* _What you should do_
Retype the opening lines of the data exactly, stopping after the line that contains "line: (1216, 1550) -> (1441, 1836), added". Skip every picture.

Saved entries

********

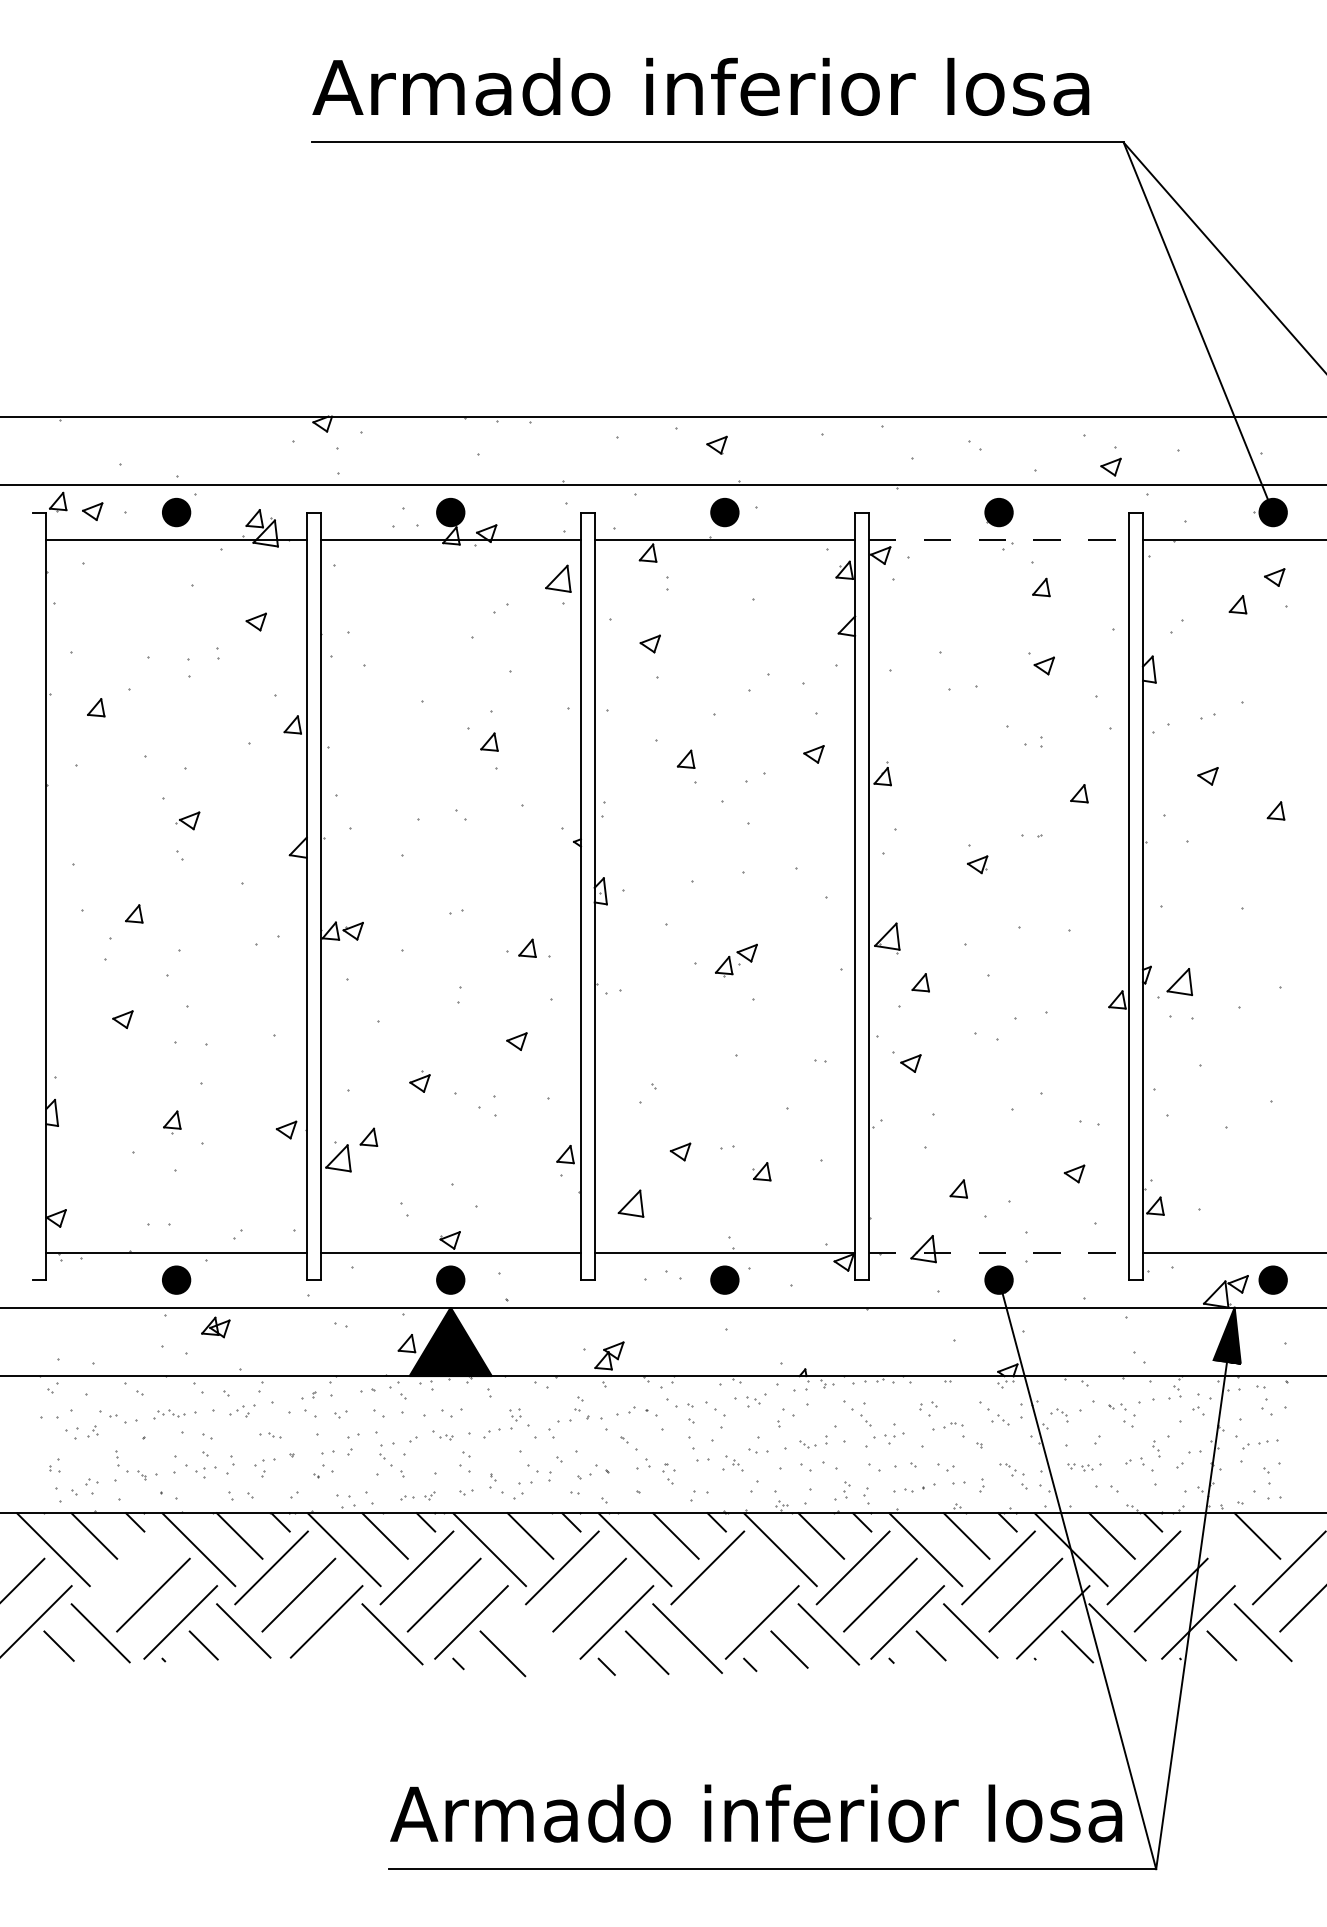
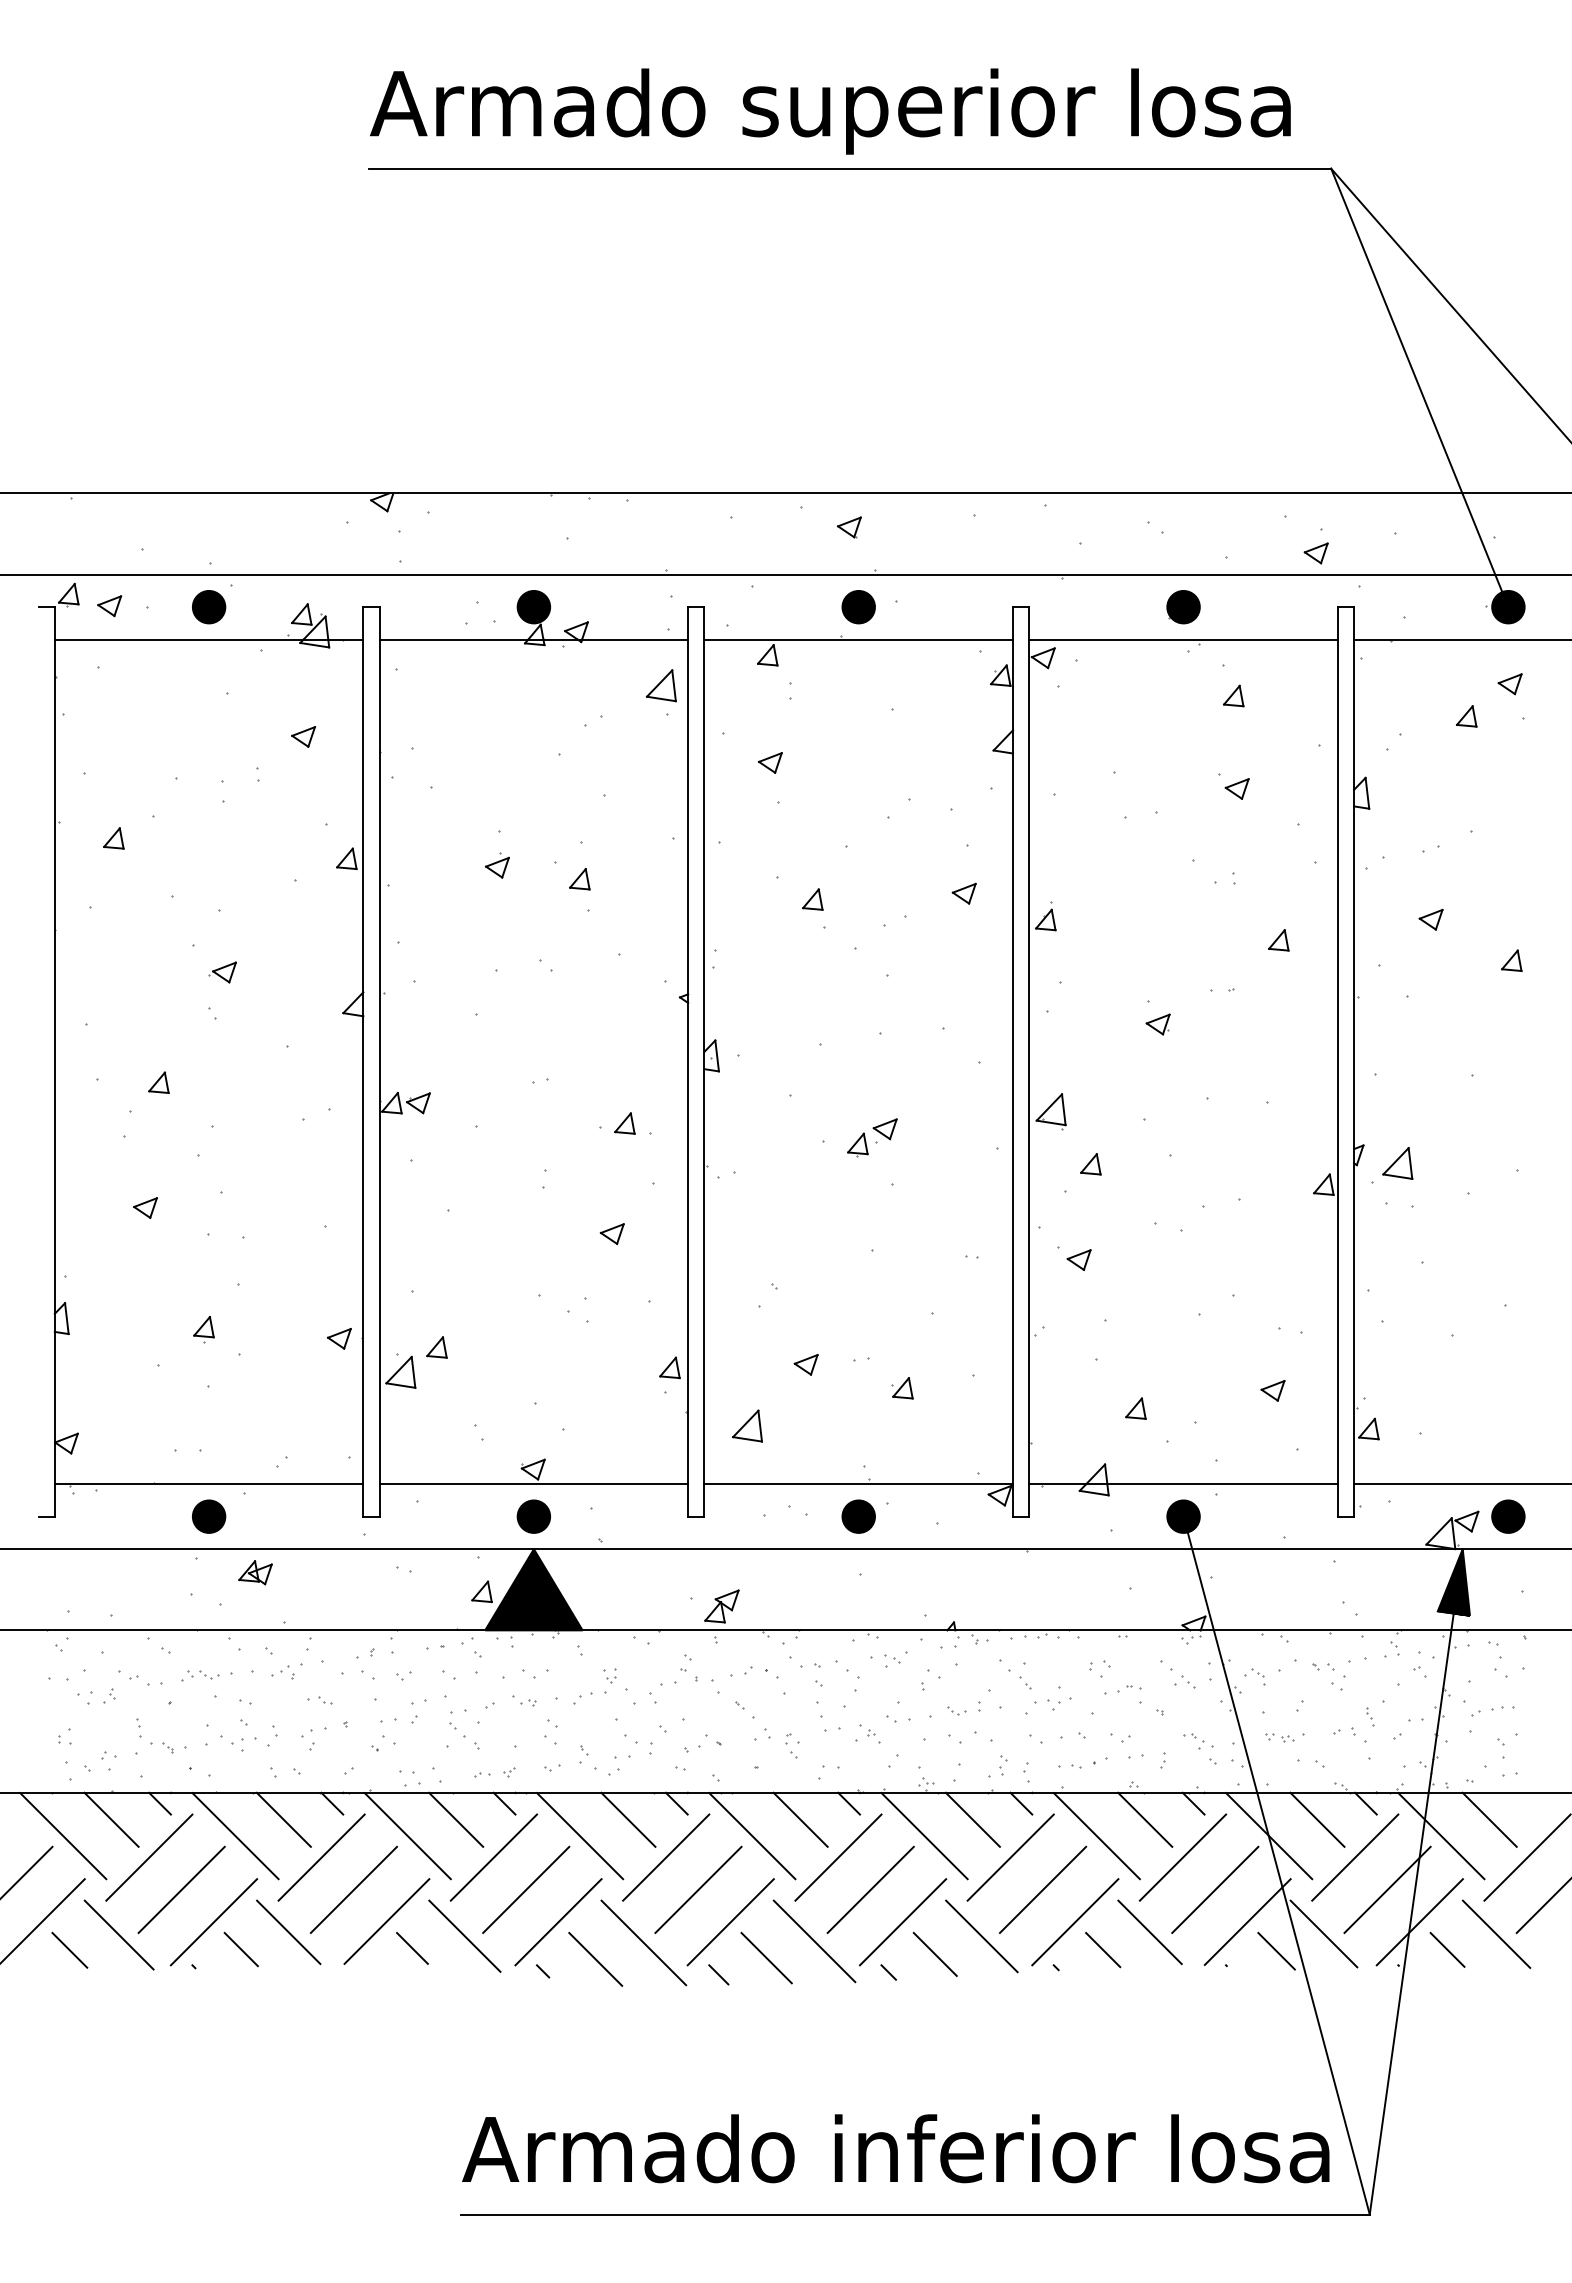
text: (701, 94) -> (830, 111), Armado inferior losa -> Armado superior losa
line: (999, 539) -> (1184, 639), dashed -> solid
part: (420, 1081) -> (497, 865), moved
line: (999, 1252) -> (1184, 1484), dashed -> solid
line: (1216, 1550) -> (1441, 1836), added
line: (126, 1567) -> (149, 1857), added
line: (734, 1594) -> (870, 1889), added
line: (543, 1639) -> (643, 1942), added
line: (348, 1643) -> (412, 1947), added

********

* _Result of the task_
text: (701, 94) -> (830, 111), Armado inferior losa -> Armado superior losa
line: (999, 539) -> (1184, 639), dashed -> solid
part: (420, 1081) -> (497, 865), moved
line: (999, 1252) -> (1184, 1484), dashed -> solid
line: (1216, 1550) -> (1441, 1836), added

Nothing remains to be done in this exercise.